So the new job, it turns out, on the bright side started way sooner than I expected, but on the dim side does not provide much in the way of blobbing time. So this experiment in rebloggification may have to come to an abrupt end. I may pop back in from time to time, but I'm trying to limit my free-time internet consumption in favor of doing other things, like reading and watching movies and listening to music and making music and writing and figuring out my video camera and applying to library school, so it won't be that frequent. I promise that as soon* as I have CD-to-computer capability again I'll post the second half of Barock-Plastik.

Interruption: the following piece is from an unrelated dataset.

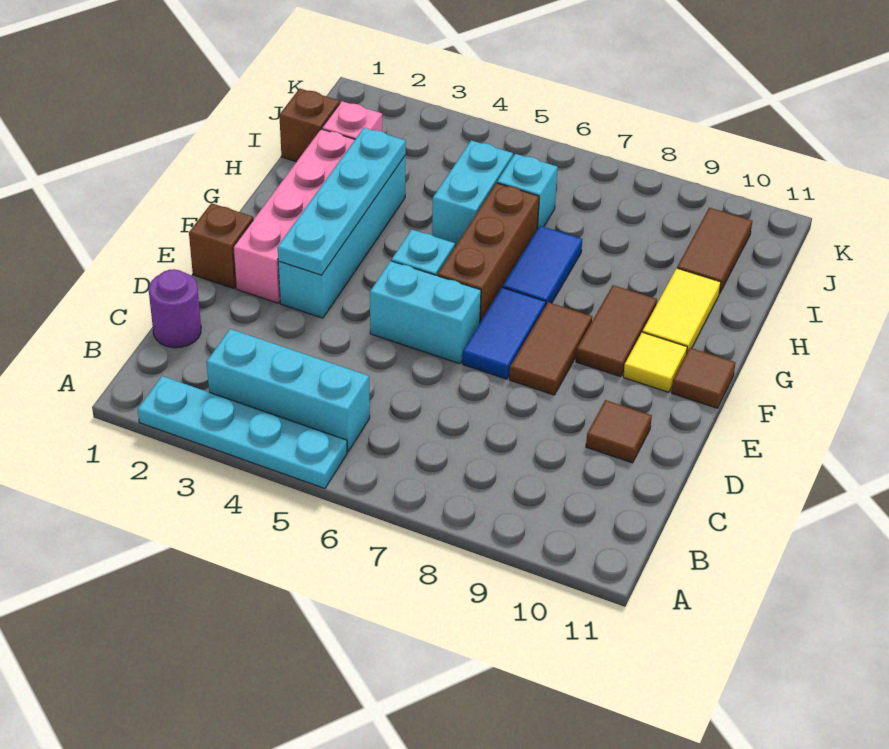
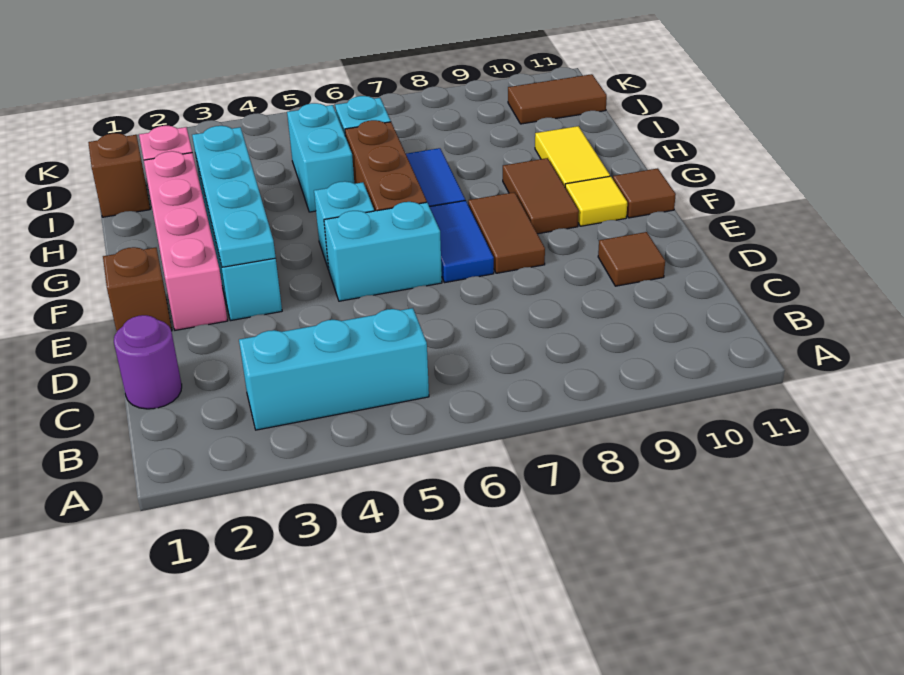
cyan plate A2:A5 level 1 -> none
brown tile I10:J10 level 1 -> brown tile J10:J11 level 1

I leave you now with this quote I really like, from the mouth of one Hanna Kokko. Science News, where I got the quote, describes her as an "animal ecologist" from the University of Helsinki. The name of her field seems a bit self-contradictory to me (if you're studying ecology, you can't exactly limit yourself to animals), but I'm sure if I took the trouble to find out what it actually is that it would make sense. Anyway, SN pulled the quote from an interview with Kokko published in the September 9 issue of Current Biology, and I really, really like it.
"There is always an applied side to thinking deeply. In any society there are many complicated issues that unfortunately get simplified to the point where short-sightedness wins.... Science teaches us to think more broadly than that. If we really had wise leaders, they would take the long-term perspective seriously precisely because we are so prone to ignore it. They should listen to scientists and philosophers much more than economists who tend to be interested in what happens in the next annual quartile."
On a hopeful note, I'm tagging this post "science", which is a tag I've never used before. We'll see if I end up using it again.
*I just accidentally typed "Soong". I think I have Star Trek on the mind.